Apr 10, 2026
Building Your Wall: Your Monster Collection, Visualized
Your BeastVault wall is a mosaic grid of every Monster variant you've ever logged. Here's what it shows and why collectors take it seriously.
Your wall is the most collector-facing part of BeastVault. It's a mosaic grid of every Monster Energy variant you've ever logged: every can that has made it into your collection. It grows every time you log a new can, and after a while it starts to tell a real story about where you've been and what you've found.
Two ways to look at it
The wall has two views. Unique variants shows you breadth: how many distinct Monster products you've ever logged, one image per variant. This is the view that measures the range of your collection. All occurrences shows you volume: every individual log, including multiple entries for the same variant. This is the view that reflects how actively you've been logging.
Most collectors are more interested in the unique variants view, since that number is the one people reference when they talk about their collection. A wall with 200+ unique variants means you've found 200+ distinct Monster products, which requires real effort in terms of tracking down regionals, imports, and limited editions.
What the grid looks like

The grid is zoomable. You can zoom out to see the whole thing at once, or zoom in to look at specific cans. The visual is a dense mosaic of can images, which is why it reads as a genuine collector artifact rather than just a number in your profile stats. There's something satisfying about watching it fill in over time.
How cans get added
A can appears on your wall the moment you log it. You don't have to do anything extra. If it's a variant you've never logged before, it shows up in your unique count. If you've logged it before, it adds to your all-occurrences count.

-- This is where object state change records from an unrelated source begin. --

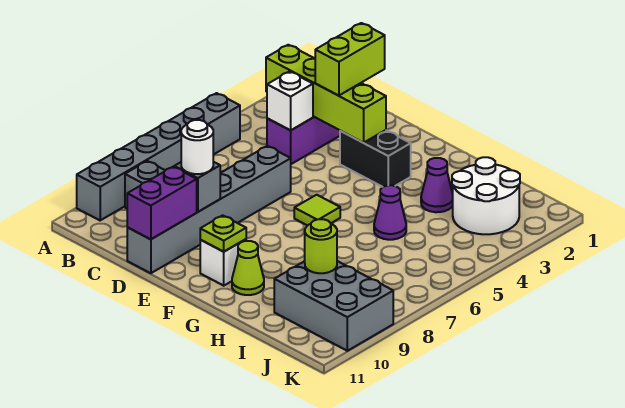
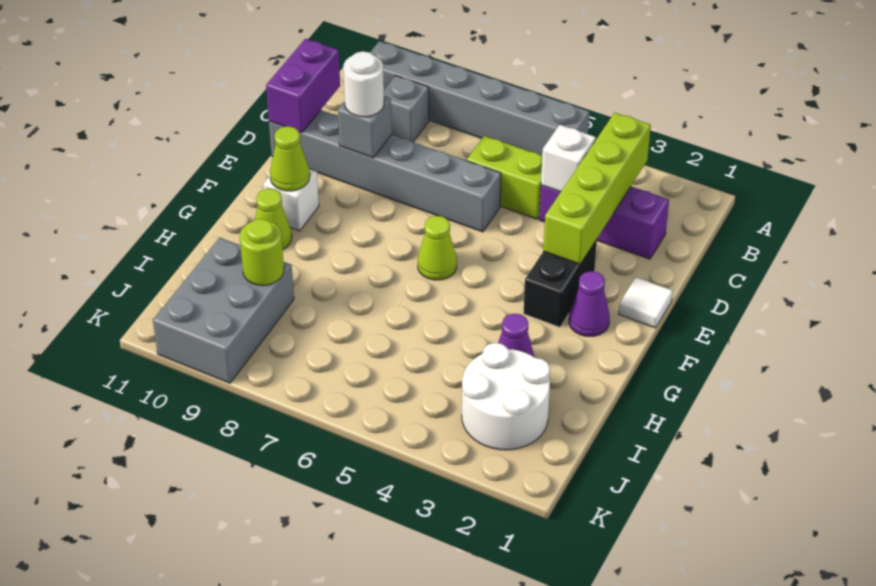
lime brick D2:D3 level 3 -> lime brick C5:C6 level 1
purple brick D10:D11 level 2 -> purple brick C11:D11 level 2
none -> white tile E1 level 1
lime tile F6 level 1 -> lime cone F6 level 1
lime plate F10 level 2 -> lime cone F10 level 2
purple cone H5 level 1 -> purple cone F2 level 1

This means the wall grows naturally as you use the app. You don't curate it or manage it. You just log, and the wall builds itself.
Why it matters
The wall is what makes collection-tracking feel like collection-tracking rather than just a list in a spreadsheet. Seeing the actual can images laid out in a grid and watching it grow over time is meaningfully different from a number somewhere in your profile.
It's also what other users see when they visit your profile. A well-built wall communicates your history as a collector without you having to explain it. That's what the social feed runs on: people seeing each other's walls and activity and wanting to connect over it.